Fulham Football Club was founded in 1879 and are the oldest London-based club to play in the Football League. Beginning as the long-winded Fulham St. Andrew’s Church Sunday School F.C. by churchgoing cricketers, this church still stands today and features a plaque commemorating the team’s foundation. Mercifully shortening their name to Fulham Excelsior, the club would win the West London Amateur Cup in 1887 ahead of becoming just Fulham Football Club the following year and winning the West London League in 1893 at the first attempt. They began playing at Craven Cottage from 1896 playing the now defunct Minerva F.C. in their first game at their new home. Fulham would turn professional two years later upon being admitted to the Southern League becoming only the second side in the capital to do so, following the example set by Royal Arsenal.

Playing in a red and white kit more akin to that of the modern-day Arsenal through to changing to white in 1903, the club would win two consecutive Southern League titles in 1906 & ’07 before joining the Football League’s Division 2 for the season after their second triumph. They would finish just three points off promotion at the end of that season in finishing 4th and reached the semi-finals of that year’s FA Cup. Fulham would add the London Challenge Cup to their cabinet in 1910 before ending their spell in the Second Division with relegation to the Third Division South on 1928. They would remain there for the next four years before becoming champions of the division in 1932 and thus returned to Division 2, finishing third on their return – again just missing out on promotion to the top-tier. A second FA Cup semi-final appearance would follow in 1936 ahead of a match with pre-Anschluss Austria which ended in a draw.

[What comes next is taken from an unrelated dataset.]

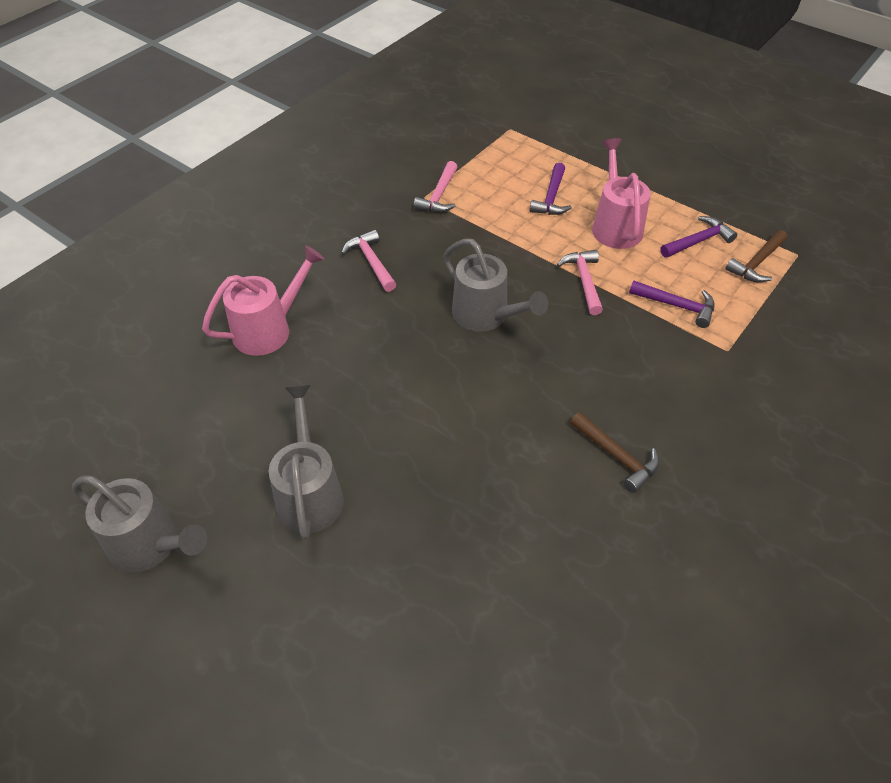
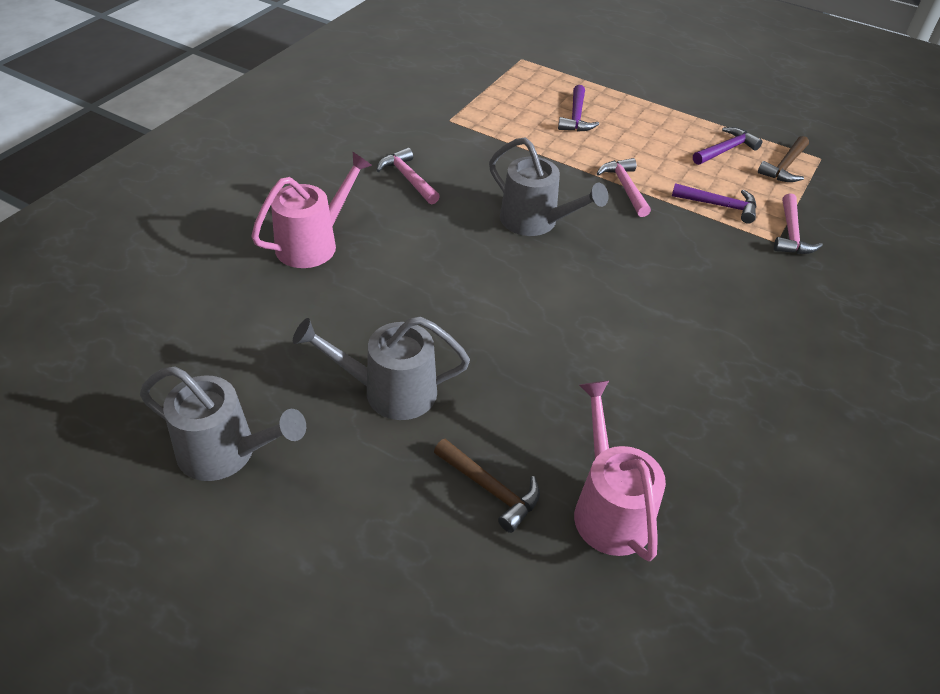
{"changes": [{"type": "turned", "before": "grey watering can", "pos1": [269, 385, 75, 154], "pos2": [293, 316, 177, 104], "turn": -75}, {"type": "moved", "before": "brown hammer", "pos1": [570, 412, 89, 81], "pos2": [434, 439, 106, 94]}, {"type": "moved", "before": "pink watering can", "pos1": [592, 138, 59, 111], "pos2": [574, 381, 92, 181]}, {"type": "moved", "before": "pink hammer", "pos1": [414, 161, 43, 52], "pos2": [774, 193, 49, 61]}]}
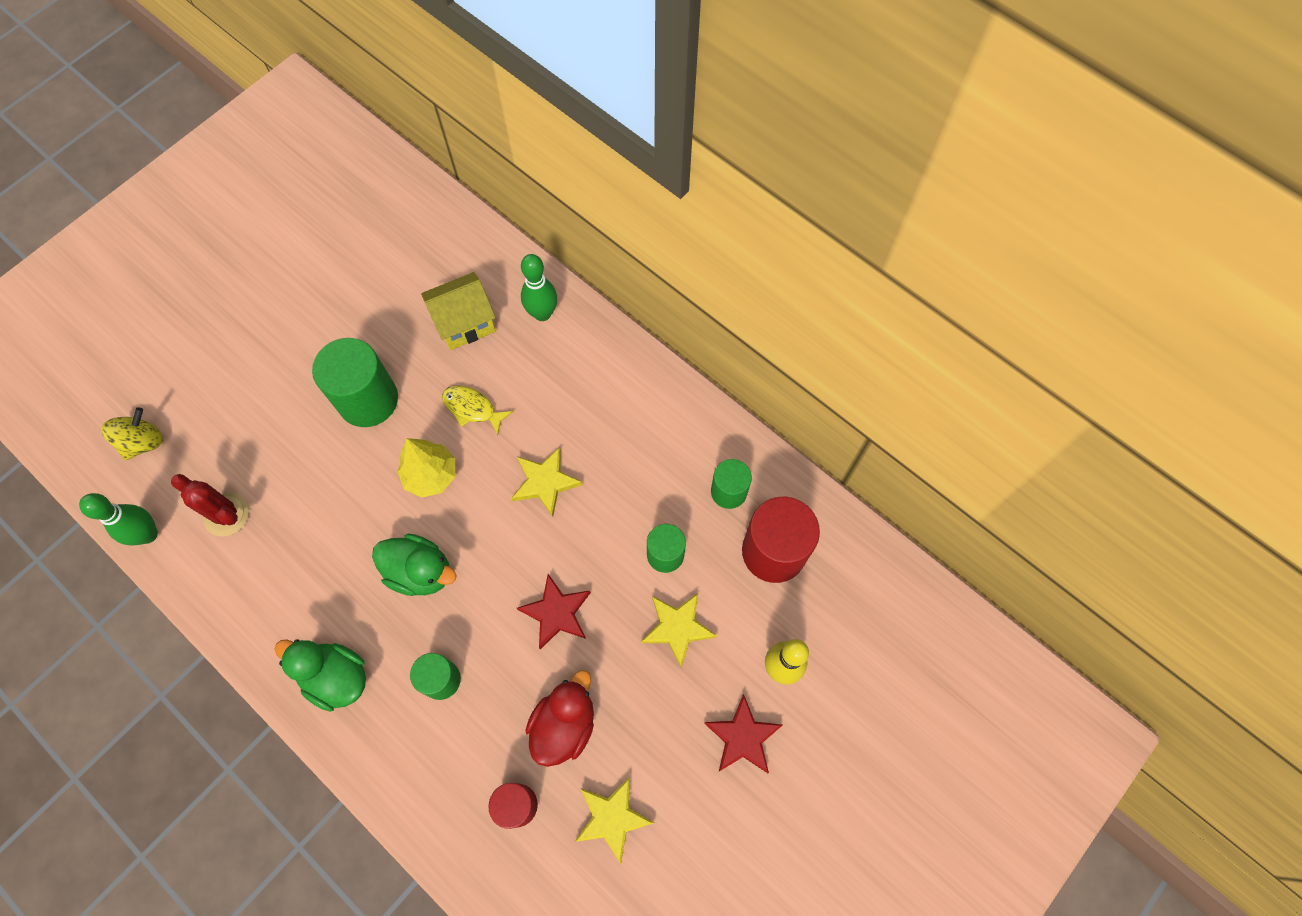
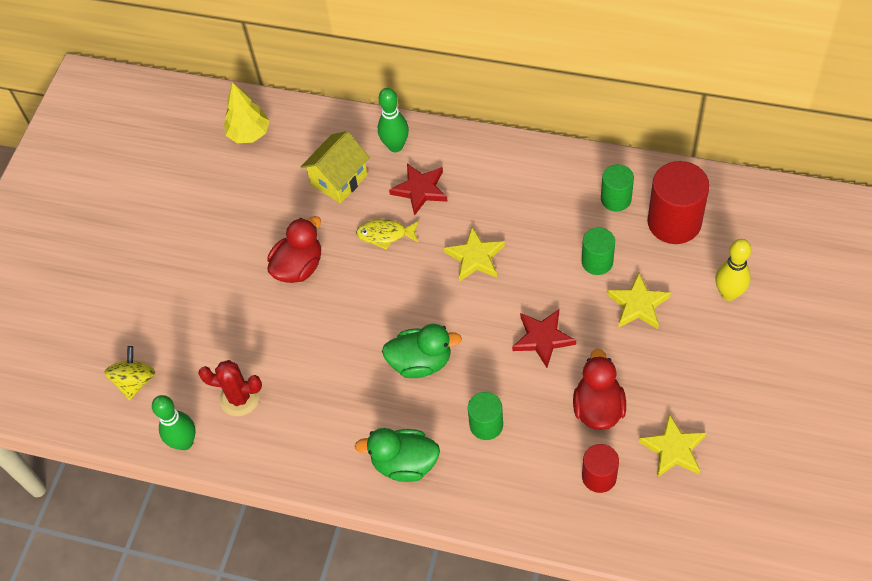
{"changes": [{"type": "moved", "before": "yellow tree", "pos1": [397, 438, 58, 60], "pos2": [224, 82, 46, 61]}, {"type": "replaced", "before": "green cylinder", "after": "red duck", "pos1": [312, 338, 86, 89], "pos2": [267, 216, 54, 67]}, {"type": "moved", "before": "red star", "pos1": [704, 695, 78, 78], "pos2": [389, 163, 59, 53]}]}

The outbreak of WWII saw the League split into a regional wartime competition, though the Cottage would be repurposed as a training base for the armed forces. Post-war, Fulham would win the 1949 Second Division title and go on to spend a struggling three seasons there before falling back to Division 2 in 1952. After a largely unimpressive stint, 1958 saw fortunes turn with another run to the FA Cup semi-finals being followed up by promotion back to Division 1 the next year as runners-up. The next campaign would see them seal 10th spot which would end up being the club’s highest finish until the 2003-’04 season, 44-years later. However, Fulham would soon return to the wrong end of the table and were relegated once more in 1968, having staved off the drop in 1966 after a late resurgence. Things only got worse the next year and a second consecutive drop saw the Cottagers back in the, now nationalised, Division 3.

Teams enter the pitch

Promoted back to Division 2 as runners-up after just three seasons in Division 3, the next few years saw Fulham take part in some of the more obscure competitions nowadays – namely the Anglo-Italian Cup and Anglo-Scottish Cup (the latter seeing the club be losing finalists to Middlesbrough) – and they also made their first (and to date only) FA Cup Final in 1975 where they lost out to West Ham United. However, the club’s league fortunes would take a dip with relegation back to Division Two in 1980 though would again secure a quick return with promotion in 1982. 1980 had also seen Fulham create a rugby league offshoot in the form of the London Broncos, who remained tied to the club for four loss-making years before becoming a separate entity and moving out from Craven Cottage.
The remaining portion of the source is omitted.